Circuit Judges Robert Wilkins, a Barack Obama appointee, and Karen Henderson, a George H. W. Bush appointee, were also on the panel.
Henderson asked whether Rule 48(a) should prevent Sullivan from holding a hearing. “He’s not merely a rubber stamp,” Henderson said, suggesting that she believe Sullivan was at lest entitled to make some inquiry into the case.
Principal Deputy Solicitor General Jeffrey Wall argued that the Flynn matter should be examined on its merits and on the underlying harm being suffered by Flynn, who is, in his view, being forced by Sullivan to continue to fight a prosecution that the government has agreed to drop.
Wall called Gleeson’s amicus brief a “70-page polemic” which is resulting in a “public spectacle” that will harm both the the executive and the judicial branches of government.
Wall said Sullivan could not engage in the sort of “intrusive fact-intensive inquiry” that Sullivan has contemplated under Rule 48(a).
Henderson questioned the drastic procedural step of issuing the proposed writ of mandamus. Calling Sullivan an “old hand” and an “excellent trial judge,” Henderson suggested that Sullivan should be allowed to rule on the government’s motion to dismiss before the circuit court entertains the matter.
Wall said that the case was well past the regular order of business and had crossed into the mandamus threshold.
“This is a separation of powers case,” Wall said. “You have actual conflict between the branches . . . the court wants to inquire into why we did this in the face of allegations that there was some impropriety.”
That, Wall said, is exactly what previous cases suggest “courts may not do.” He complained that Attorney General William Barr was being dragged through the mud by the courts and that that was unconstitutional.
Attorney Beth Wilkinson, representing Sullivan, said Rule 48(a) required Sullivan to look further into why the Trump DOJ suddenly wanted the case tossed.
In response to questions from Circuit Judge Rao, Wilkinson said that the DOJ and Flynn could not simultaneously ask for a dismissal with prejudice — a permanent shutdown of the case with no chance for resuscitation by a future prosecutor under another administration — while arguing Sullivan did not have jurisdiction because of the motion to dismiss.

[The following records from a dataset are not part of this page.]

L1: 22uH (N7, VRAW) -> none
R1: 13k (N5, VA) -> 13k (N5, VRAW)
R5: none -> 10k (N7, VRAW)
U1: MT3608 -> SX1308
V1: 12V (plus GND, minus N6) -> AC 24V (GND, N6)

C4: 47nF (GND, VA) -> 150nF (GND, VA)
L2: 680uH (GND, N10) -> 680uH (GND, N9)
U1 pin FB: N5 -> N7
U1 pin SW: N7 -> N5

Sullivan has to have jurisdiction to grant the motion, Wilkinson said.
As to Sullivan’s appointment of Gleeson, “all the court is doing is getting advice,” Wilkinson argued.

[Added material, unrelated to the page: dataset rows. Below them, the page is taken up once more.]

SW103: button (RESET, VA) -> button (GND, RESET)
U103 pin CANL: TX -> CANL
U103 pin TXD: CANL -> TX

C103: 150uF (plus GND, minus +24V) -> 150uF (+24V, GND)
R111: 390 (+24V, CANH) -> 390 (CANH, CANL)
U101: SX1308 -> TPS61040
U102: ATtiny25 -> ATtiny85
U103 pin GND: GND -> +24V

Rao, who focused lengthy questions on Wilkinson, noted that the appointment of an amicus party to subsume the usual arguments of the government was not an “everyday occurrence.” She also asked who the amicus was representing.

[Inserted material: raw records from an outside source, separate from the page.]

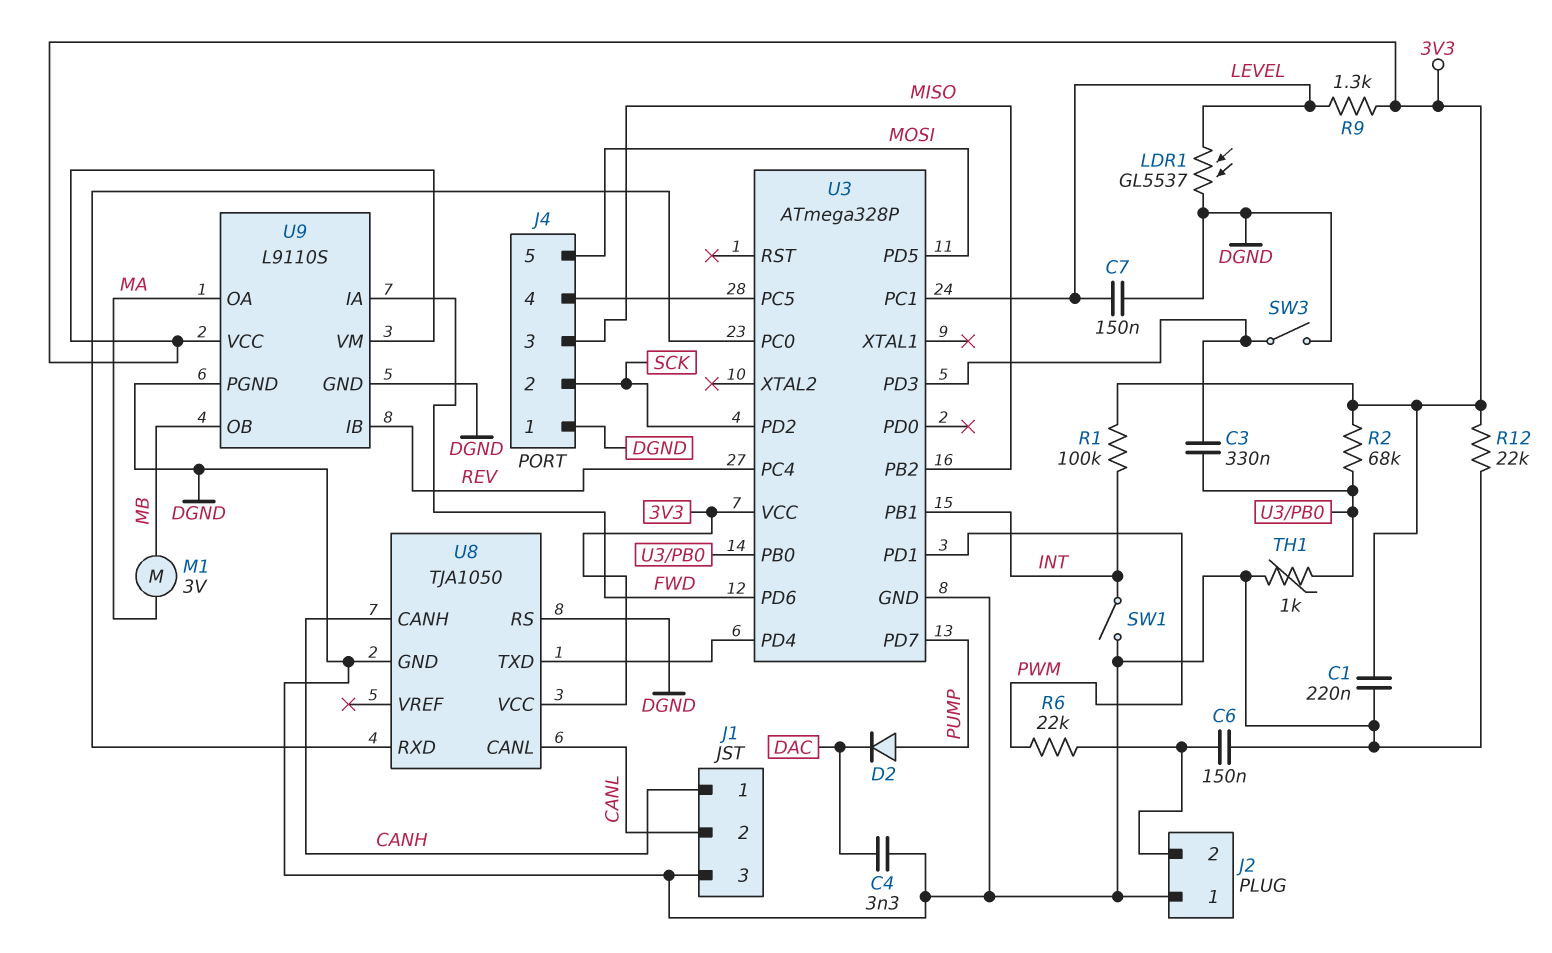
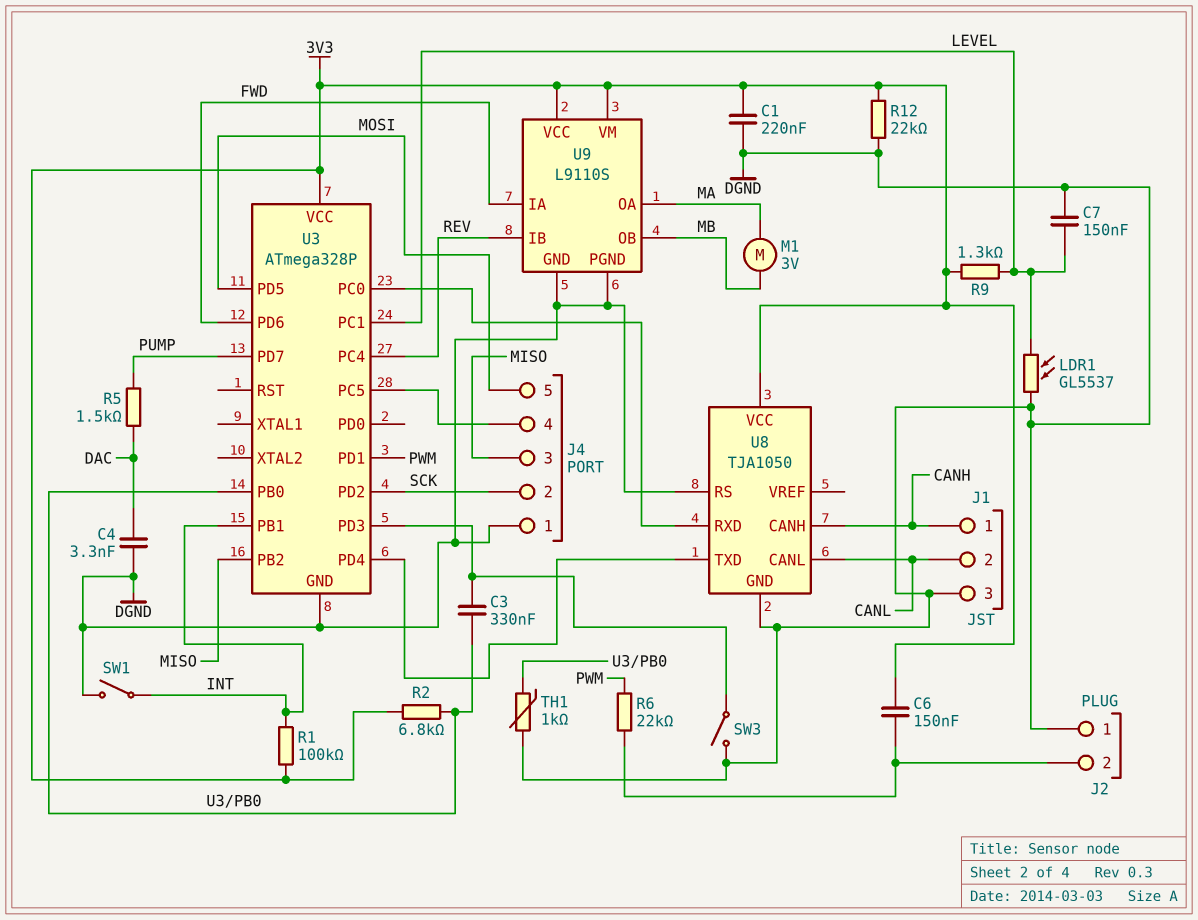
C6: 150nF (DGND, J2/2) -> 150nF (3V3, J2/2)
D2: diode (A PUMP, K DAC) -> none
R2: 68k (3V3, U3/PB0) -> 6.8k (3V3, U3/PB0)
R5: none -> 1.5k (DAC, PUMP)

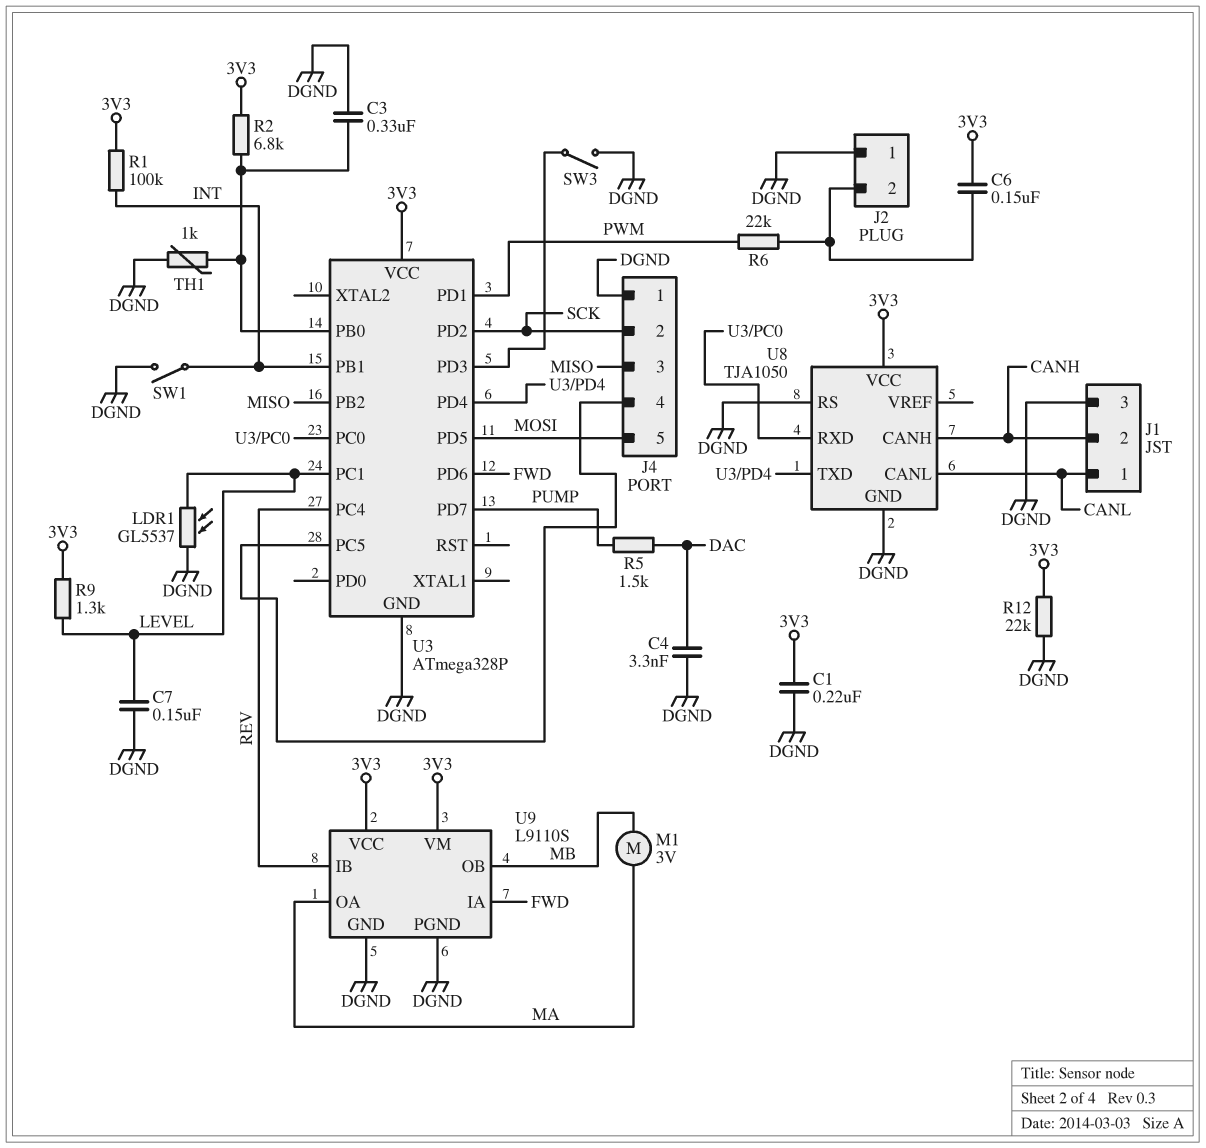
C3: 330nF (U3/PB0, U3/PD3) -> 330nF (DGND, U3/PB0)
J1 pin 1: CANH -> CANL
J1 pin 2: CANL -> CANH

“They’re arguing on behalf of the adversarial position,” Wilkinson said, noting that, here, the case was strange because the parties were suddenly not opposed. “The government and Mr. Flynn are aligned.”
The court needed to “understand the opposing arguments,” Wilkinson added. “It doesn’t mean that the district court thinks that this motion [to dismiss the case], under Rule 48, should be denied; all we’re doing coming forward is arguing the other side.”
The DOJ is “asking the court . . . to come in and reverse or vacate its findings. And, so, the court has the right, the duty, and the language, under leave of court, to ask the government questions,” Wilkinson said. “The Rule 48 language that’s been in the statute for over 80 years, that the Supreme Court suggested and Congress approved — there’s not a case since that language went in that says ‘leave of court’ is meaningless when the parties agree. And that’s the government and the petitioners’ position. To be clear, they’re saying those words mean nothing when the defendant and the government agree. And that makes no sense.”
Rao suggested that “leave of court” could mean more than a “rubber stamp” but not enough to allow a district judge to force a case to continue toward sentencing against a prosecutor’s wishes. Wilkinson said that the remedy, then, would be to deny the request for a writ of mandamus, let the judge investigate, and then deal with the ultimate decision to dismiss or sentence at a later date.